From commenter Kermit,
Venezuela is importing oil as a direct result of its disastrous refinery fires a year ago. What is being imported is light sweet crude to act as diluent when blended with the very heavy crude oil so that it can be pumped from the fields to the terminals/refineries.
Without fully functioning refineries/upgraders, no diluent is being made (kind of like diesel)
Also being imported is diesel and gasoline.
There is severe ship congestion since terminals are not set up to receive the crude oil and refined products. Long waiting times (meaning a lot of extra cost in demmurage to shipowners)
Venezuela’s average oil-export price last week fell to $72.80 a barrel, the lowest in four years, pushing the yield on the country’s benchmark bonds to almost 19 percent for the first time since the global financial crisis.
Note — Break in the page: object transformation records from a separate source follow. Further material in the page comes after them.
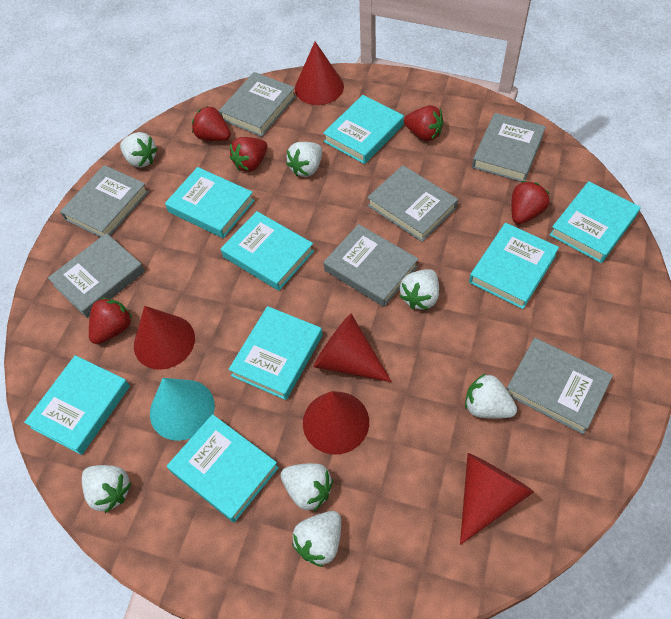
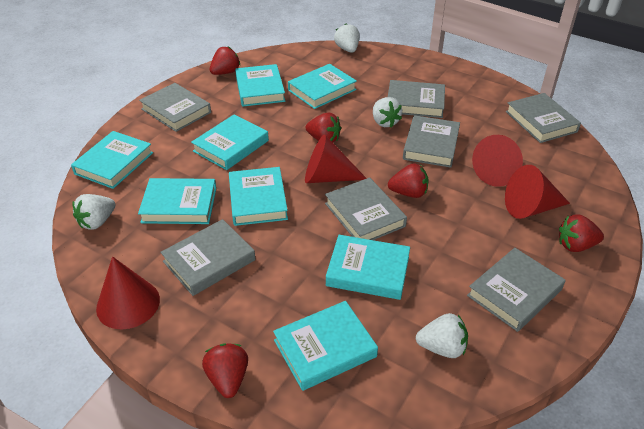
red cone: 5 -> 4
turquoise cone: 1 -> 0
white strawberry: 7 -> 4

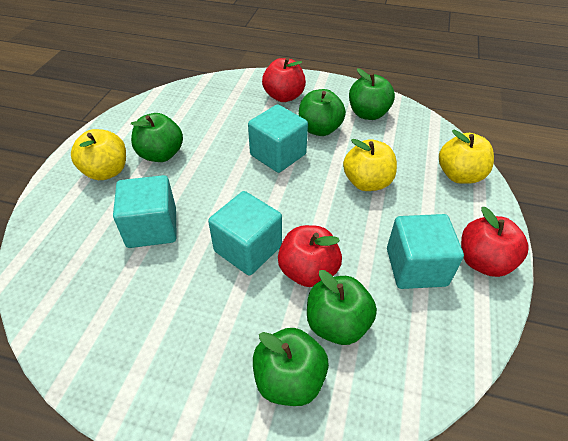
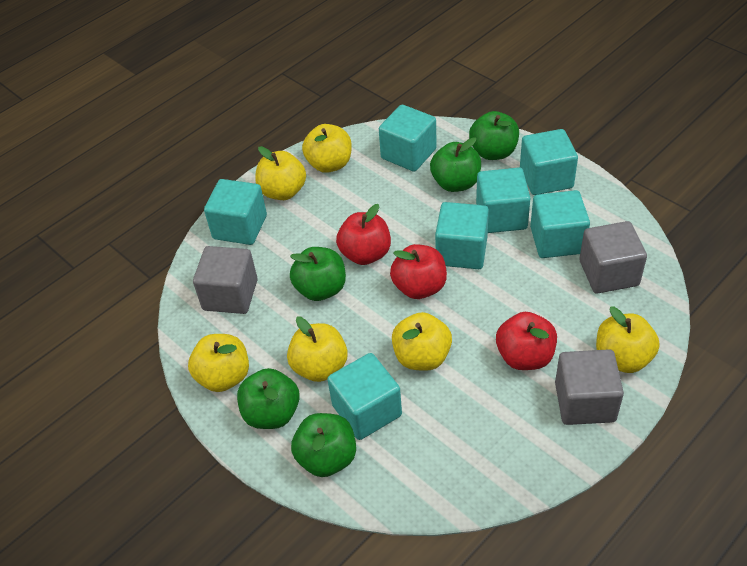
grey cube: 0 -> 3
turquoise cube: 4 -> 7
yellow apple: 3 -> 6

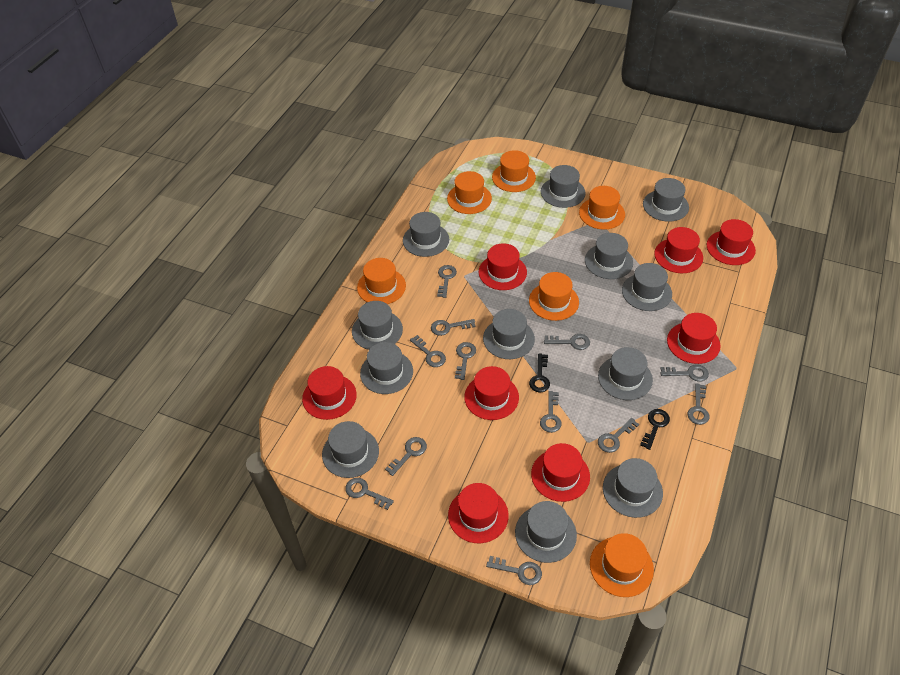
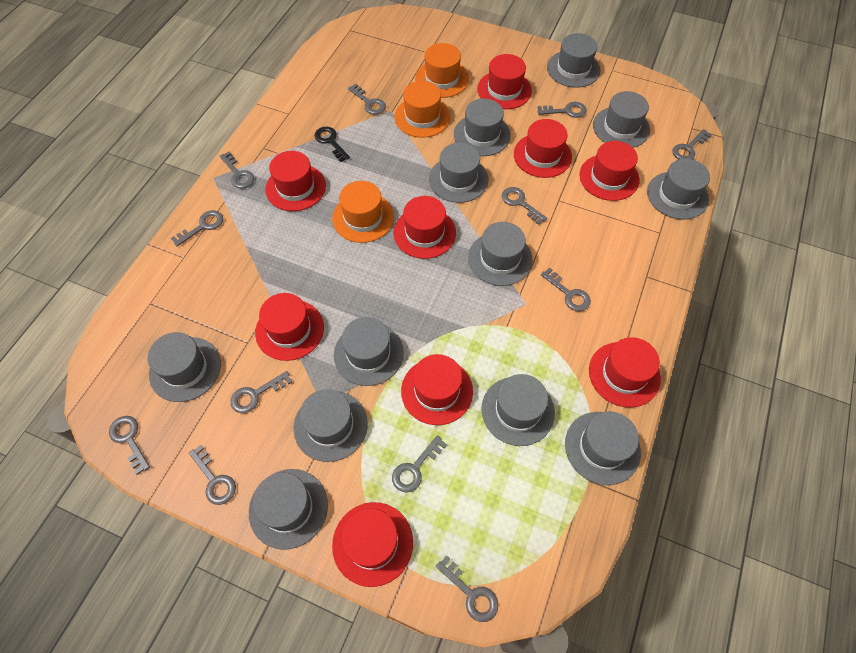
black key: 2 -> 1
orange hat: 6 -> 3
red hat: 8 -> 9

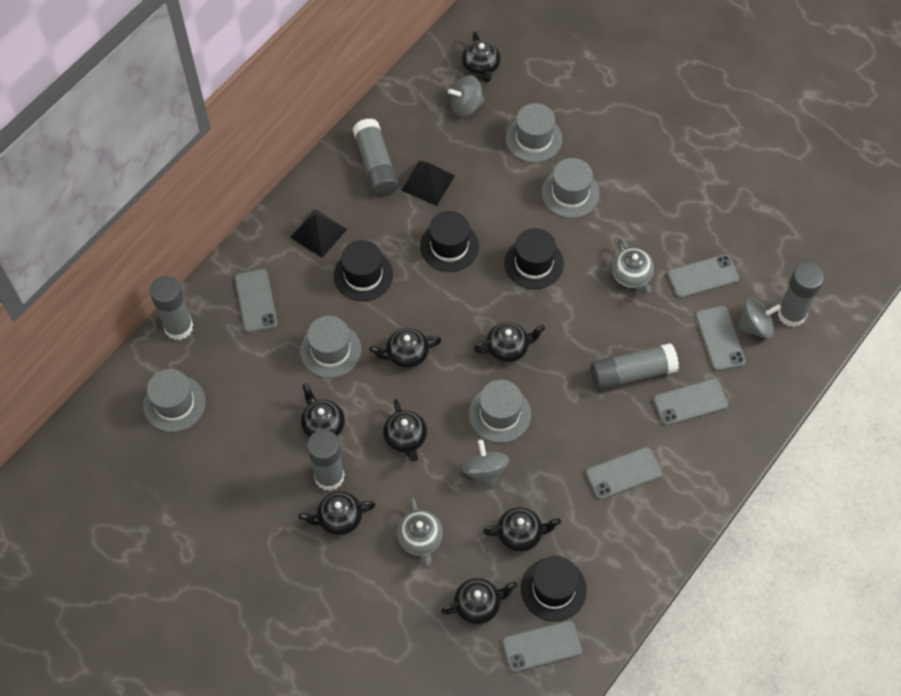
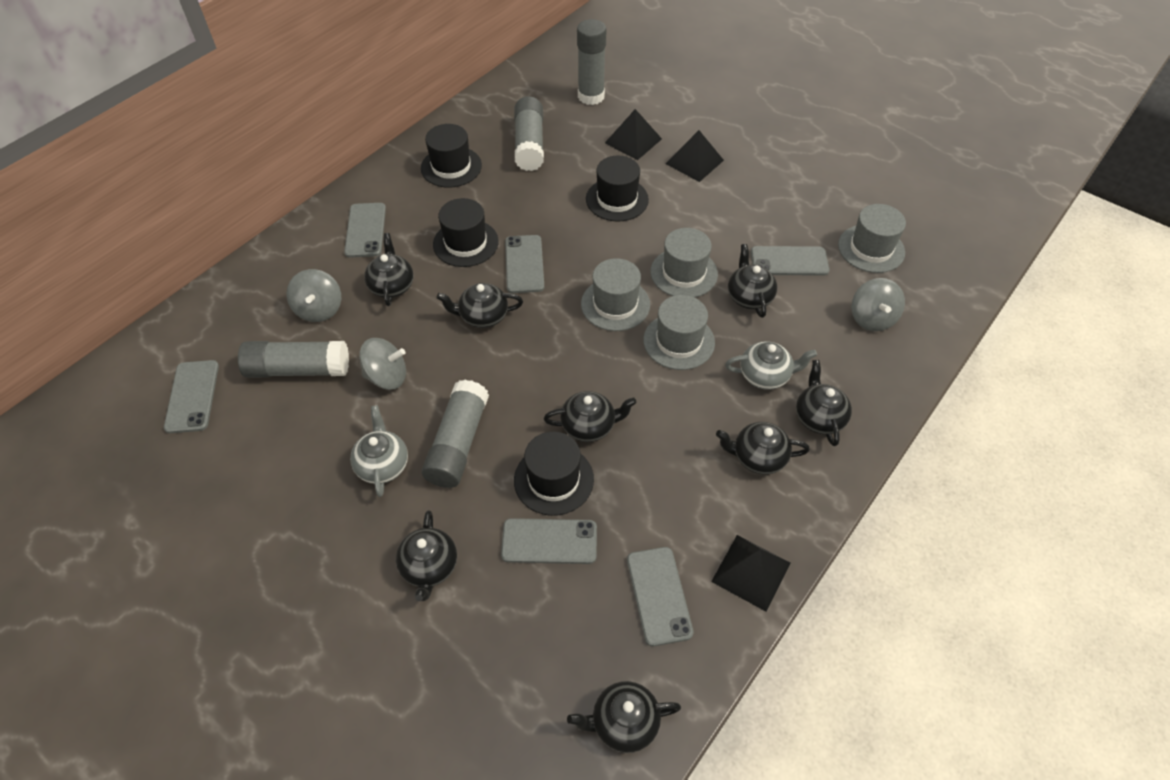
black pyramid: 2 -> 3
grey glue stick: 5 -> 4
grey hat: 5 -> 4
Oil accounts for 97 percent of foreign exchange income, which the country needs to pay about $28.5 billion of bond principal due in 2016.
To defend oil prices, Maduro said he sent the country’s foreign minister to five oil producers, including Mexico and Russia, to drum up support ahead of the Nov. 27 meeting of the Organization of the Petroleum Exporting Countries, which Venezuela co-founded. Back in the late 1990s, Venezuela ended a slump in oil prices by cutting production along with other OPEC and non-OPEC producers.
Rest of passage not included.